Think of it this way. In 2017, the top federal income tax rate is 39.6 percent. So if a CEO convinces his company to raise his pay from $5 million to $6 million, he’ll get to keep $604,000 of that raise (I’m ignoring state and payroll taxes for the sake of simplicity). That’s a really healthy after-tax raise, so that CEO has a very big incentive to lobby for pay hikes like that. But in 1955, the top federal income tax rate was 91 percent. So that same pay raise would only net him $90,000. Not nothing, but a way, way smaller windfall. So back then, executives had less reason to try to fight to earn more, which kept down inequality.

Saez, Piketty, and Stantcheva argue that the main effect was to deter wage bargaining — that is, high earners used to be much less aggressive about fighting for raises. They don’t think the high tax rates actually stopped high earners from engaging in useful economic activity, or did much to harm economic growth.

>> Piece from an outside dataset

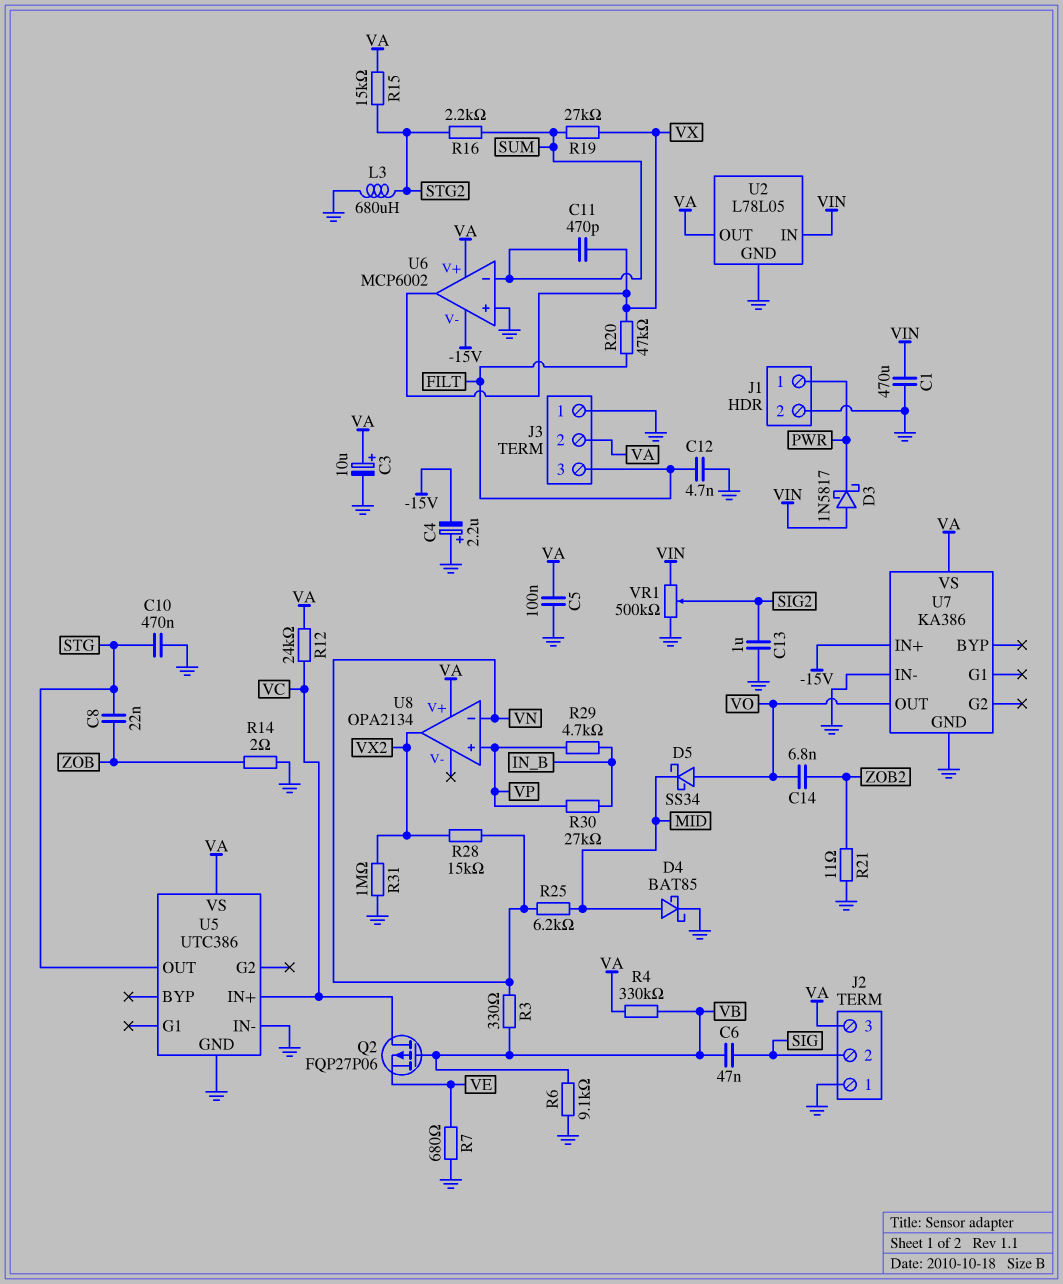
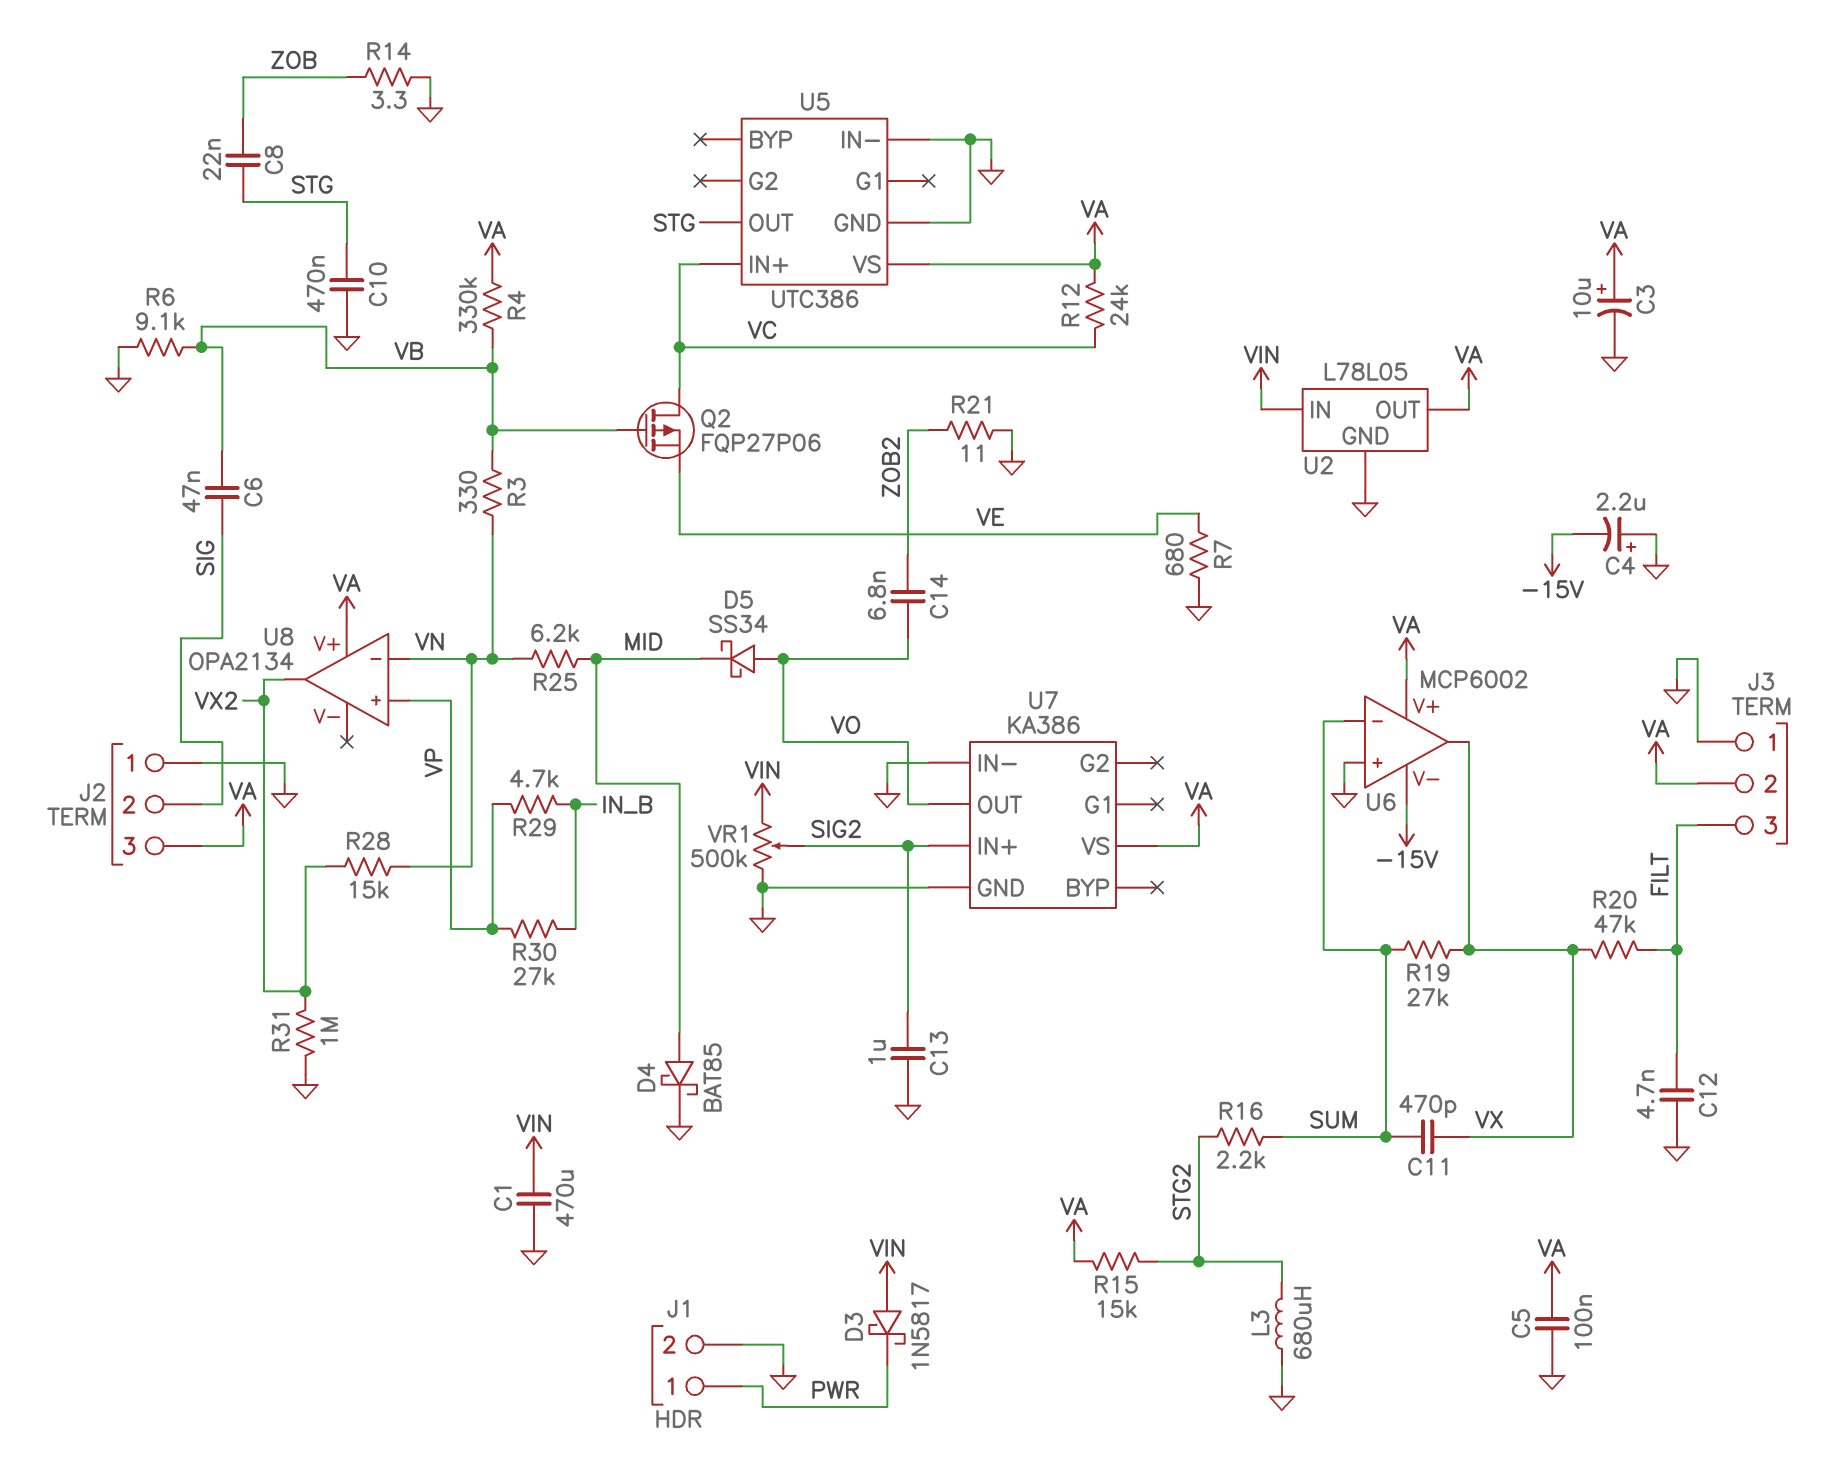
R14: 2 (GND, ZOB) -> 3.3 (GND, ZOB)
U7 pin IN+: -15V -> SIG2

Conservative and libertarian economists, naturally, disagree, and contend that rates that high have massive economic costs. The actual average tax rate that the richest Americans paid in the 1950s was only slightly higher than the average rate today (42 percent then versus 36.4 percent now); because there was less inequality, very few people were rich enough to pay the top rates, and there were many more deductions and loopholes. That also limited the amount of revenue the tax rates could raise for social programs.

But if nothing else, the Saez, Piketty, and Zucman research confirms that something really did change in the 1970s and ’80s, to make the economy less rewarding to the middle-class and poor and more rewarding to the rich. That’s an important finding, and given how careful their latest work is to include all sources of income, it’s going to be a hard one to rebut.